More recently, many northern regions have been drawn into modern political states, with the result that scholarly debate has tended to reflect national research traditions which focus on the emergence of ethnic groups and identities. As a result, the present day cultural diversity of the North is understood from a categorical perspective.
Together, the shared emphasis on northern marginality and crisp group-based identities has increasingly come to obscure our understanding of the active roles played by northern communities in long-term historical transformations.
This international conference will bring together leading archaeologists, historians, ethnohistorians and linguists who seek to understand the long-term history of the North from a networking perspective, focusing not on the archaeological or historical reconstruction of nominal groups and cultural boundaries but on the changing characteristics of form, content and long-term interaction and exchange within and between northern communities.

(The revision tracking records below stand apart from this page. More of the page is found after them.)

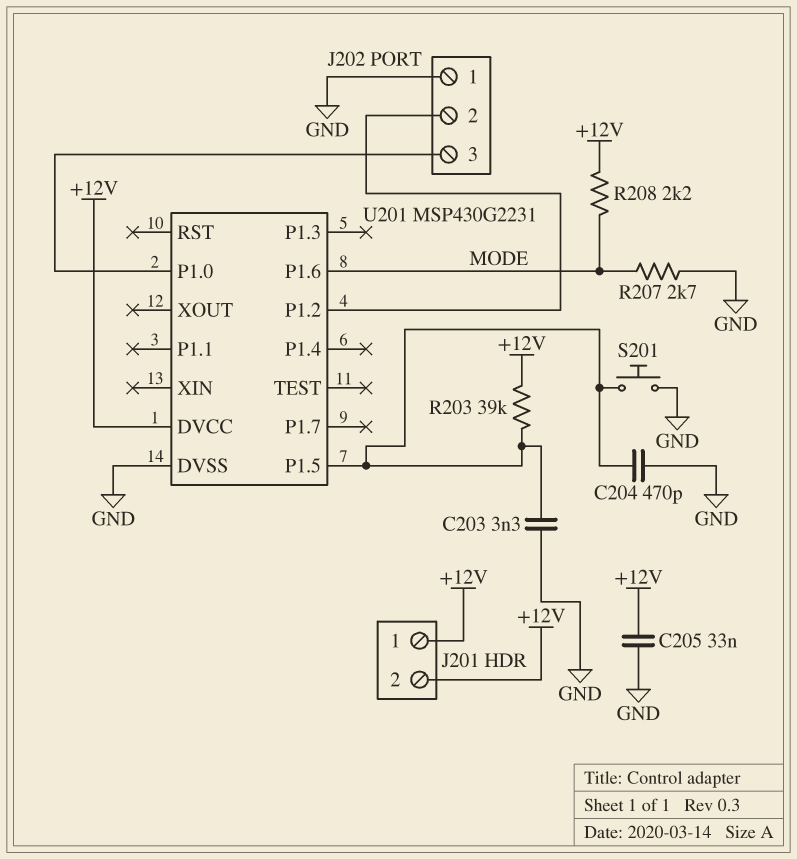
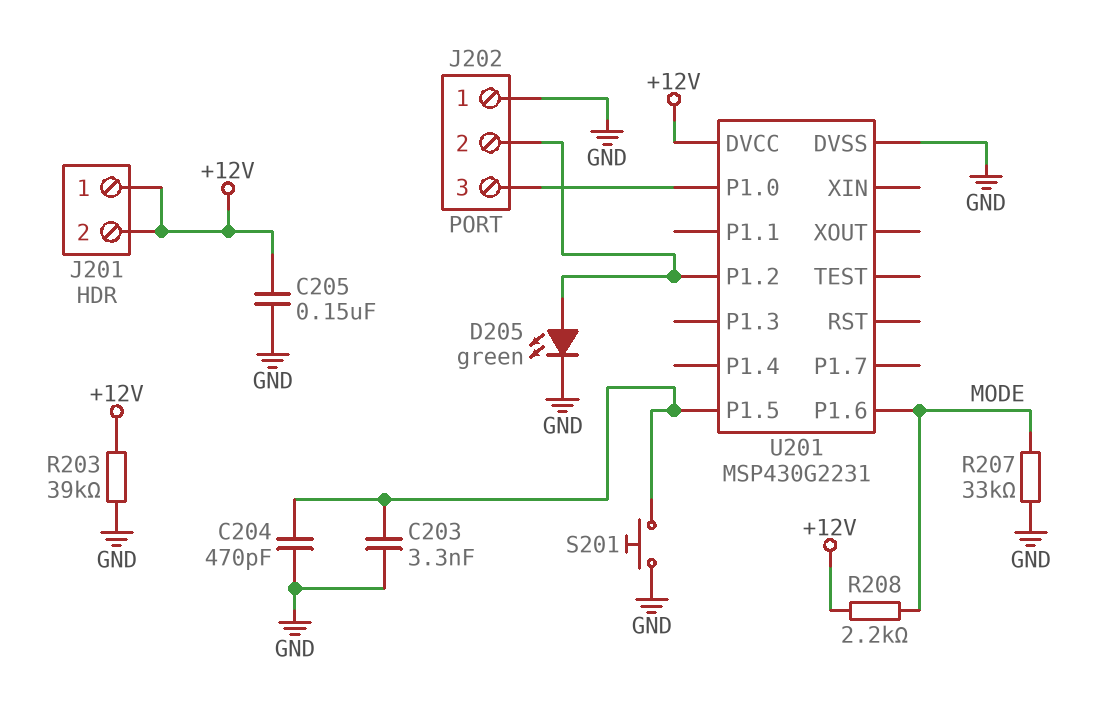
C205: 33nF (+12V, GND) -> 150nF (+12V, GND)
D205: none -> LED green (A J202/2, K GND)
R203: 39k (+12V, U201/P1.5) -> 39k (+12V, GND)
R207: 2.7k (GND, MODE) -> 33k (GND, MODE)

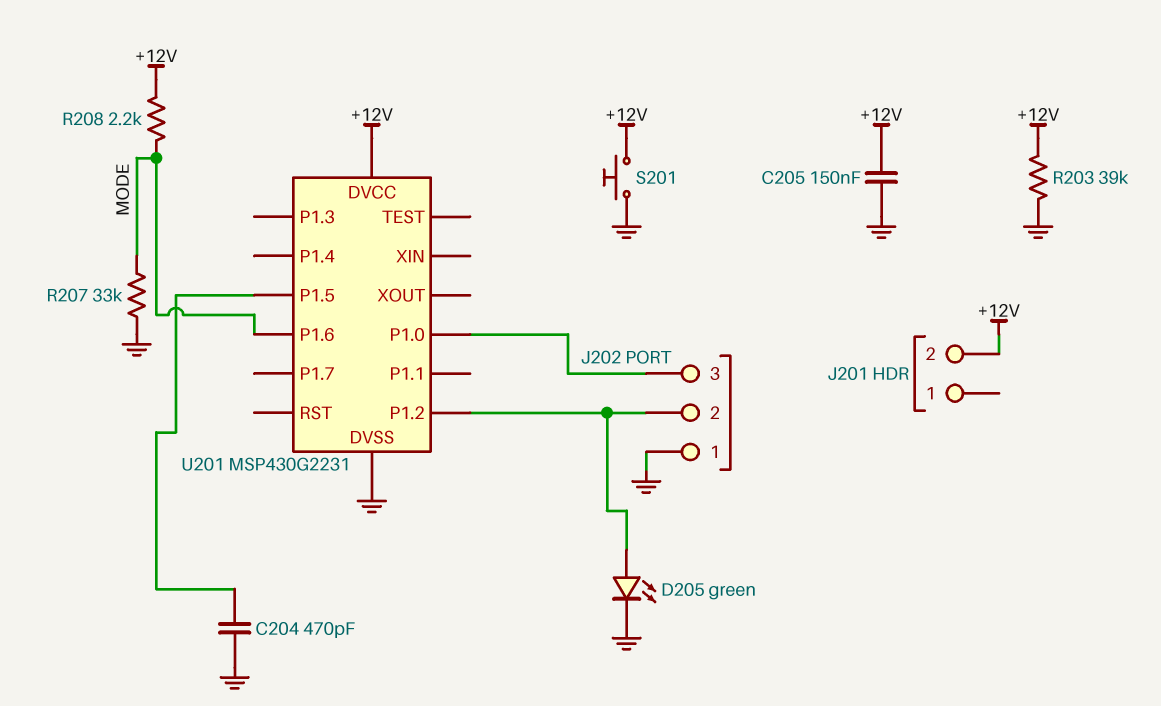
C203: 3.3nF (GND, U201/P1.5) -> none
J201 pin 1: +12V -> none
S201: button (GND, U201/P1.5) -> button (+12V, GND)

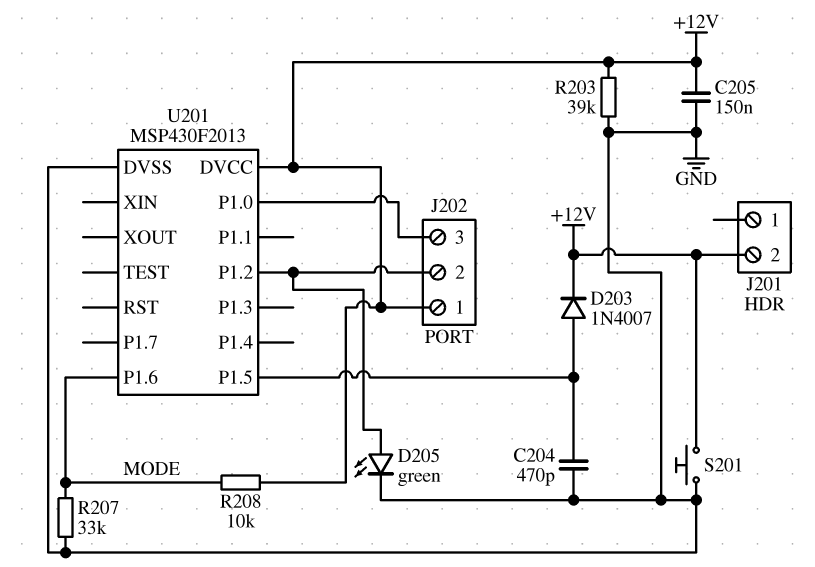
D203: none -> diode 1N4007 (A U201/P1.5, K +12V)
J202 pin 1: GND -> +12V
R208: 2.2k (+12V, MODE) -> 10k (+12V, MODE)
U201: MSP430G2231 -> MSP430F2013

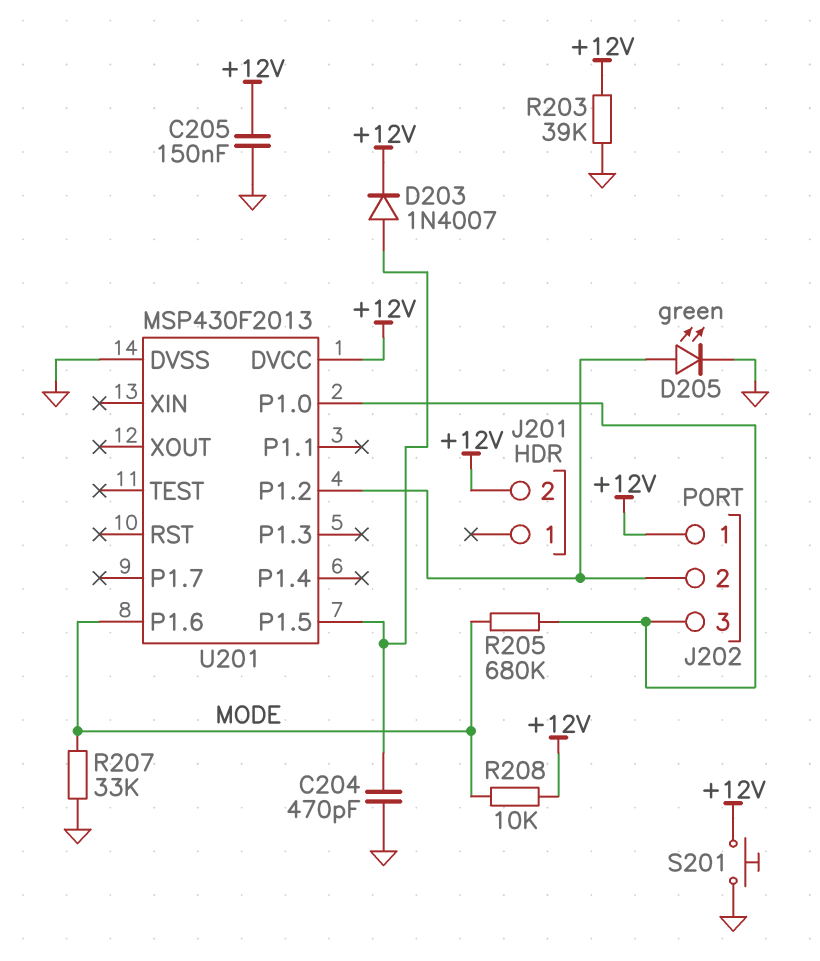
R205: none -> 680k (J202/3, MODE)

This meeting concludes the Early Networking in Northern Fennoscandia project, which has examined the long-term resilience of fennoscandian hunter-gatherers as they have interacted with neighbouring societies. The conference will showcase the results and approaches developed by the CAS project, but also aims to provide scope for discussing how similar approaches might be applied to the study of hunter-gatherer communities in other geographic settings and historical contexts.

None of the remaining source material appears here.